Task directions
Go to the line containing "arc: (1138, 155)" in the records below and print it and every following line exactly, on through the line containing "part: (323, 530) -> (524, 652), size x1.67", then stop.

Data under study
╔══

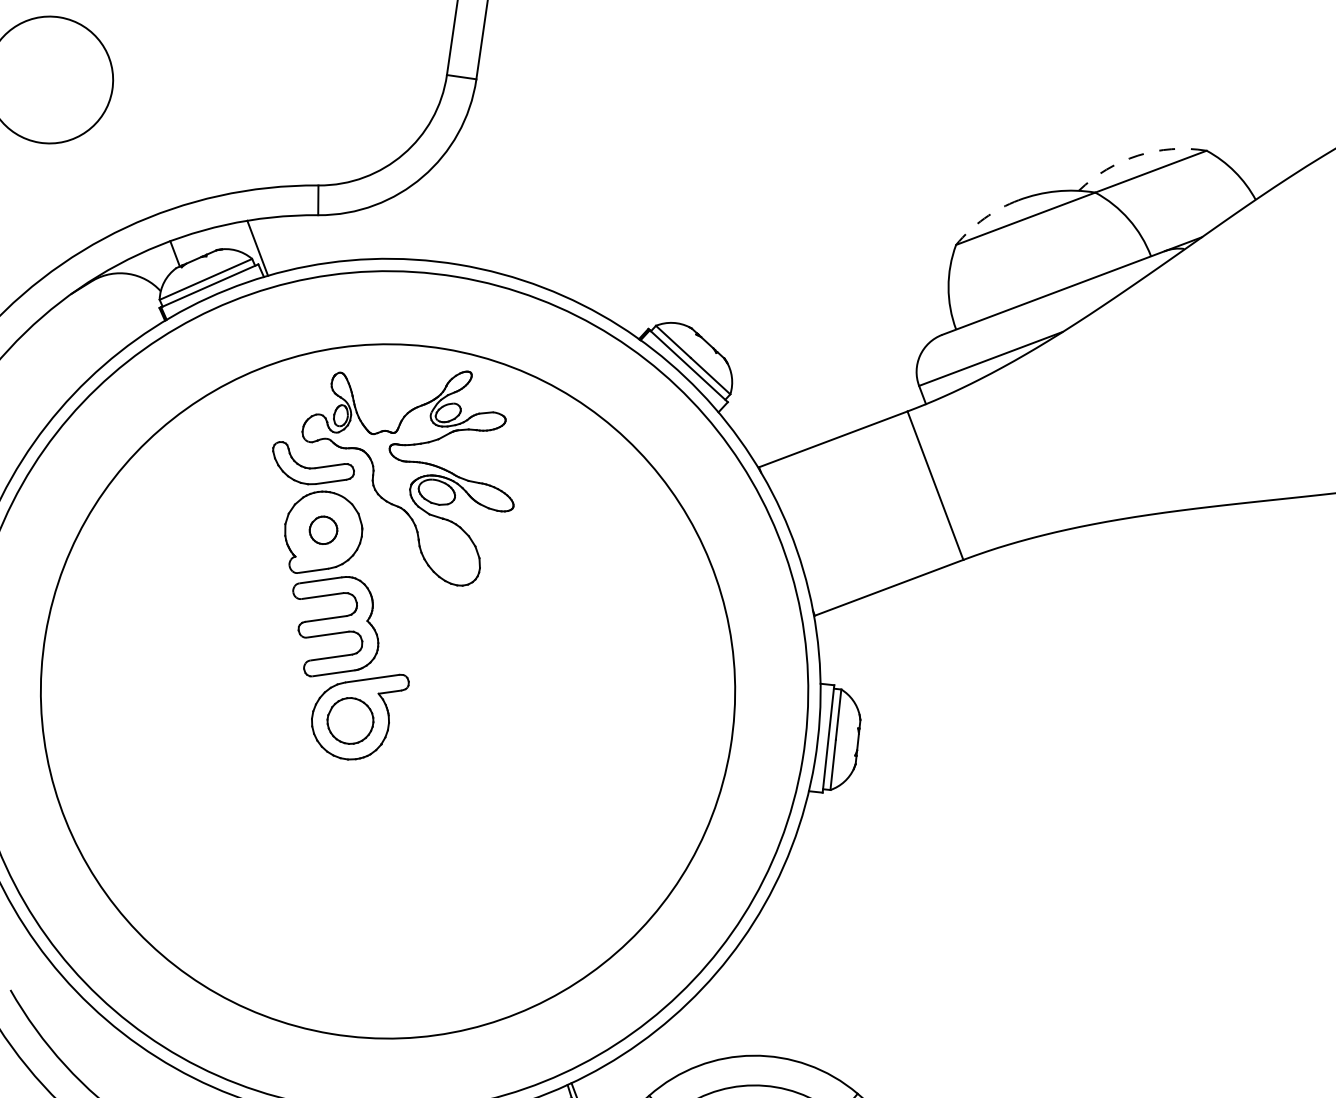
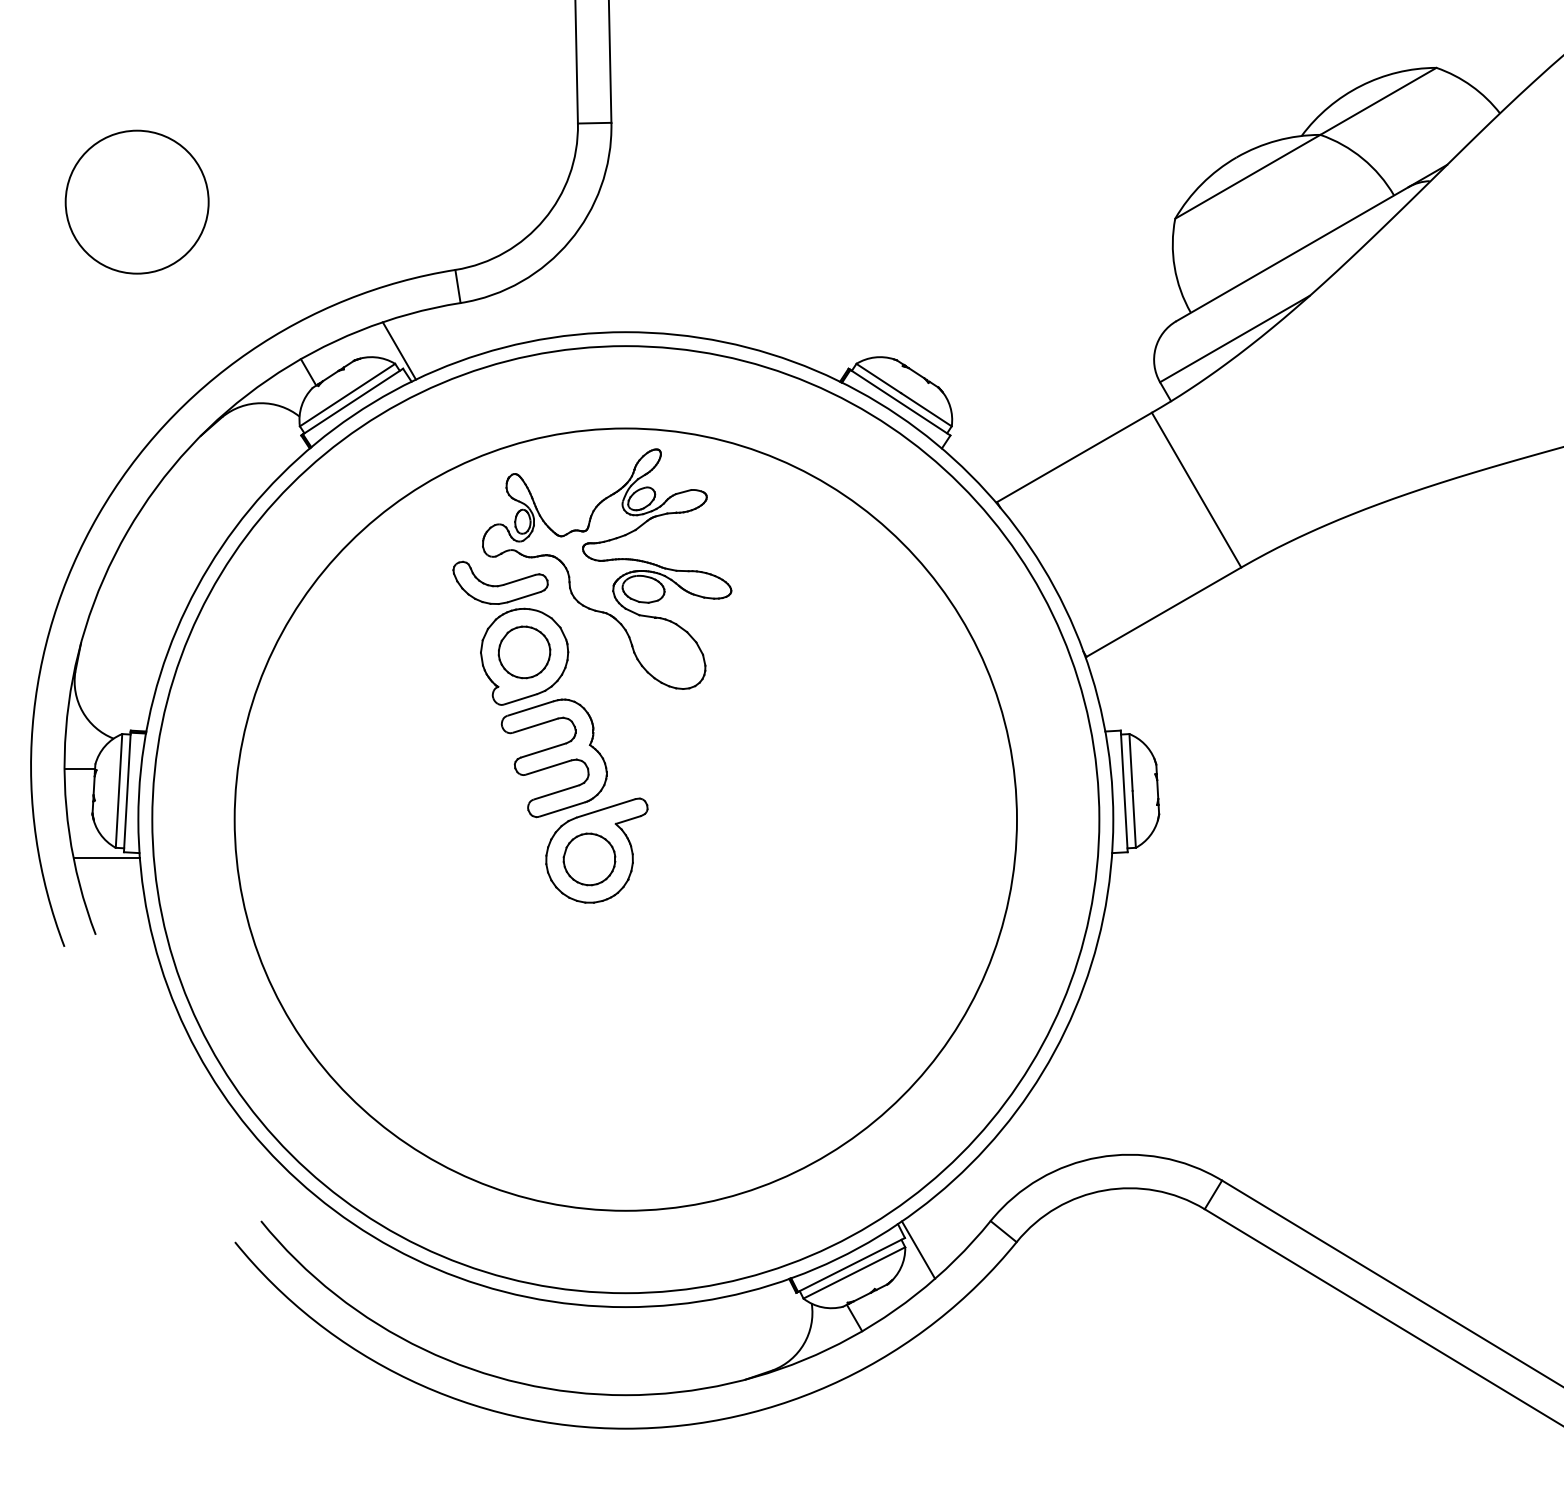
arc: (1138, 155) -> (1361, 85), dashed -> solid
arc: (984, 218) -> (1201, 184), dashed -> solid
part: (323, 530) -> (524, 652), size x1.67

╚══
╔══

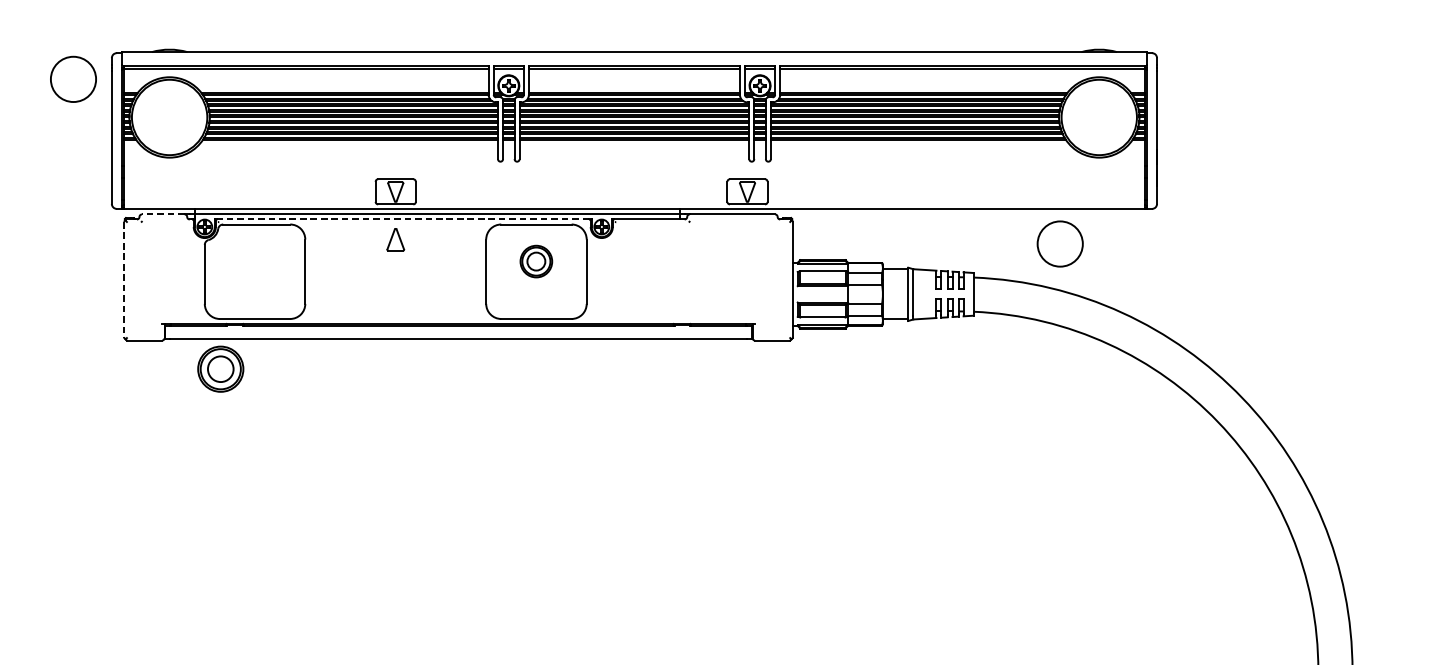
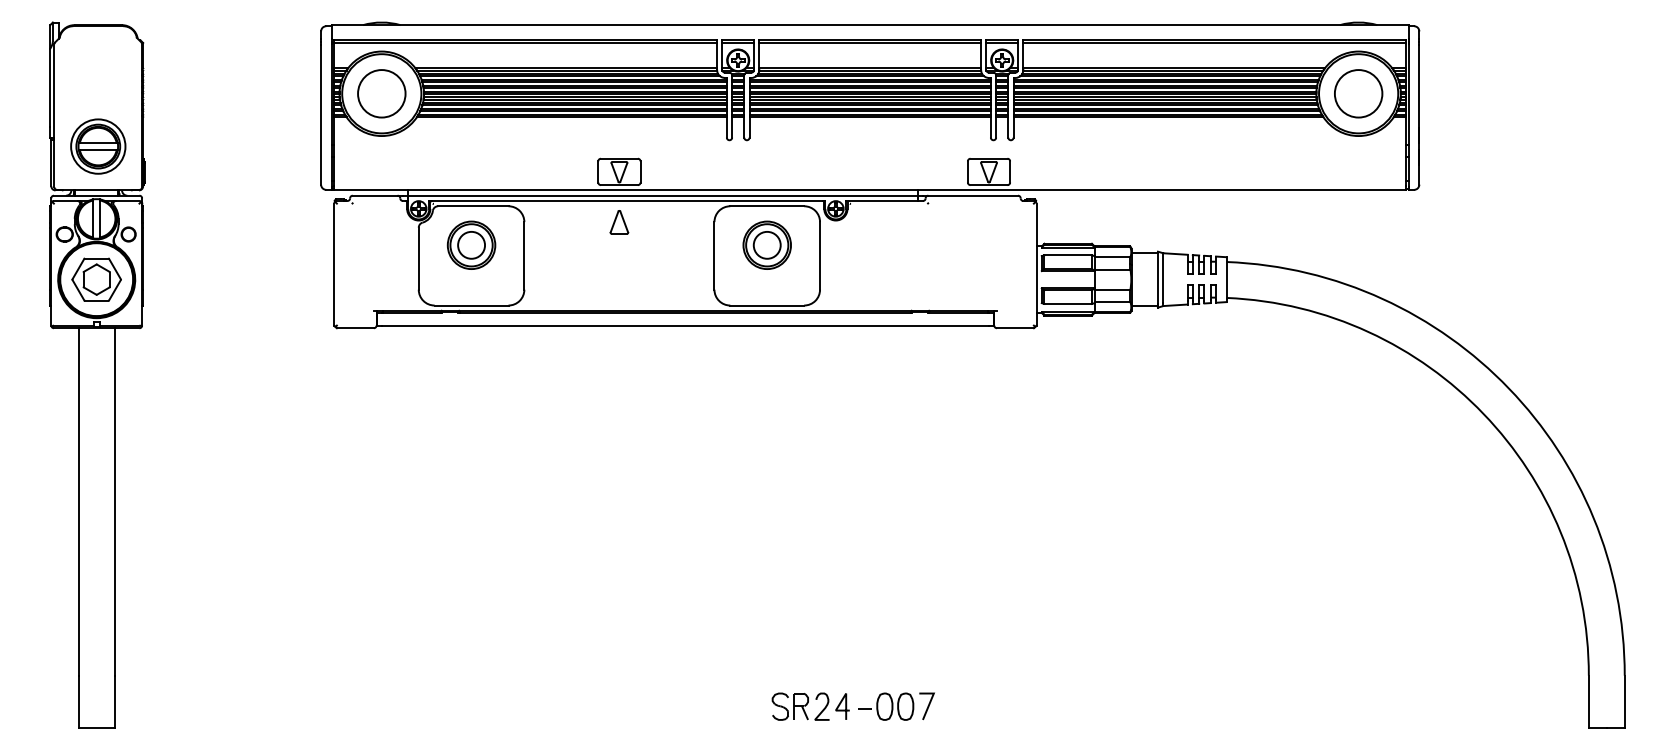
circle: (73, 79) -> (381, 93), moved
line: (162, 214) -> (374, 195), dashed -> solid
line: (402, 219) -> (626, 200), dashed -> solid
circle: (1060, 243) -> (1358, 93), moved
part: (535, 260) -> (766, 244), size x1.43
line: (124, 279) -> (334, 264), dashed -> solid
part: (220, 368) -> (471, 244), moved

╚══

Result of this task
arc: (1138, 155) -> (1361, 85), dashed -> solid
arc: (984, 218) -> (1201, 184), dashed -> solid
part: (323, 530) -> (524, 652), size x1.67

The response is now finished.